■ Wysoka rozdzielczość: Zastosuj nasycone barwniki EvaGreen, które mają wysoką rozdzielczość krzywej topnienia w stanie nasyconym i potrafią rozróżnić zmienność pojedynczej zasady.
■ Wysoka specyficzność: Użyj zmodyfikowanej przez przeciwciała polimerazy DNA hotstart, aby zmniejszyć nieswoistą amplifikację i poprawić specyficzność.
■ Wysoka stabilność: Starannie zoptymalizowany system buforowy zwiększa stabilność krzywej topnienia i poprawia wiarygodność wyników.
■ Korekcja ROX: barwnik ROX jest pakowany oddzielnie, co jest bardziej elastyczne w użyciu i zapewnia dokładniejsze wyniki.
Typ: polimeraza Taq DNA modyfikowana przeciwciałami, EvaGreen.
Zastosowania: Znane typowanie SNP; Nieznane badanie przesiewowe SNP; Skanowanie nieznanych zmutowanych genów; Analiza PCR metylacji.
Wszystkie produkty można dostosować do potrzeb ODM/OEM. Dla szczegółów,kliknij opcję Dostosowana usługa (ODM/OEM)
Genomowy DNA wyekstrahowano ze 100 μl próbki krwi ludzkiej przy użyciu zestawu TIANamp Blood DNA Kit. Do detekcji PCR w czasie rzeczywistym załadowano 50 ng DNA. Zgodnie z biblioteką NCBI SNP, znany SNP genu FEN1 (RS 174538) jest wybierany i wykrywany przy użyciu Roche LightCycle480. Wyniki są następujące:
Wyniki pokazują, że HRM Analysis Kit jest idealną metodą analizy locus SNP z wysoką powtarzalnością krzywej topnienia tego samego genotypu, wyraźną rozdzielczością różnych genotypów i bez pomyłek.
Informacje o SNP: ……CGGAAGAACACGTCG[A/G]CAGGAGCAGGCGCCT…… (Częstotliwość alleli: A=0,314, G=0,686)

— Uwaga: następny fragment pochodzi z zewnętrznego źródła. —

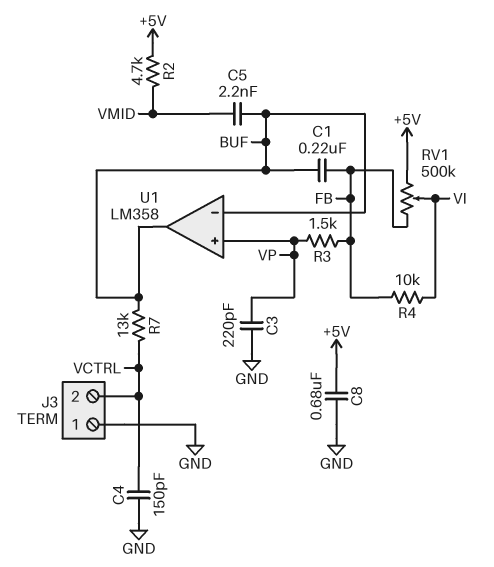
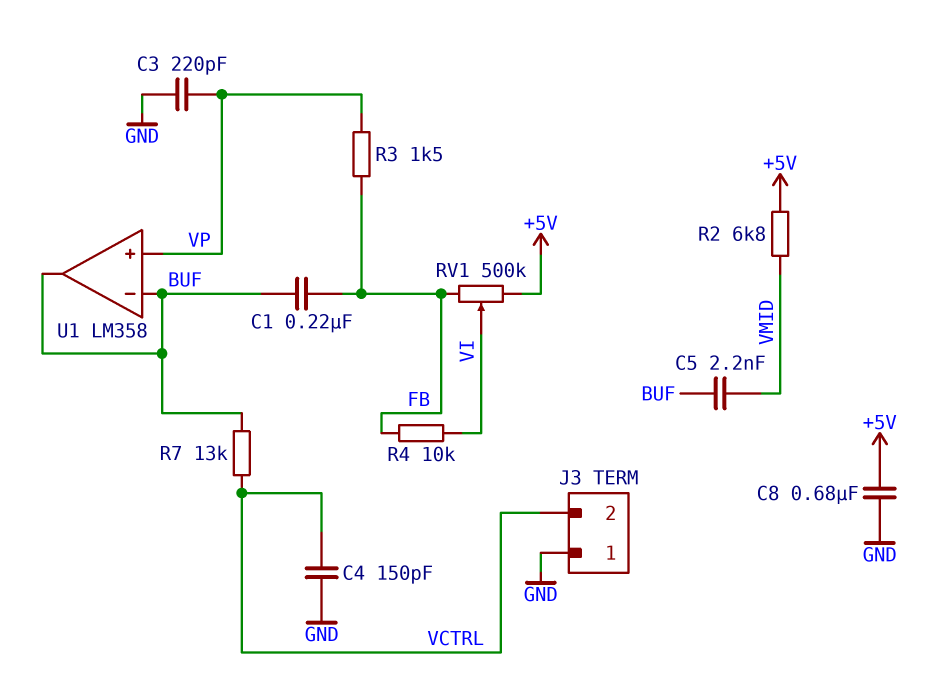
R2: 4.7k (+5V, VMID) -> 6.8k (+5V, VMID)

Starter: Dla fragmentu 108 pz (FEN1_F: CCCTCAACGCTCTCACCATTTTG; FEN1_R: GGCACTTCCTTTCCGGTTGTG)
Od momentu powstania nasza fabryka opracowuje produkty pierwszej światowej klasy, przestrzegając zasady
najpierw jakość. Nasze produkty zyskały doskonałą renomę w branży i cenne zaufanie wśród nowych i starych klientów.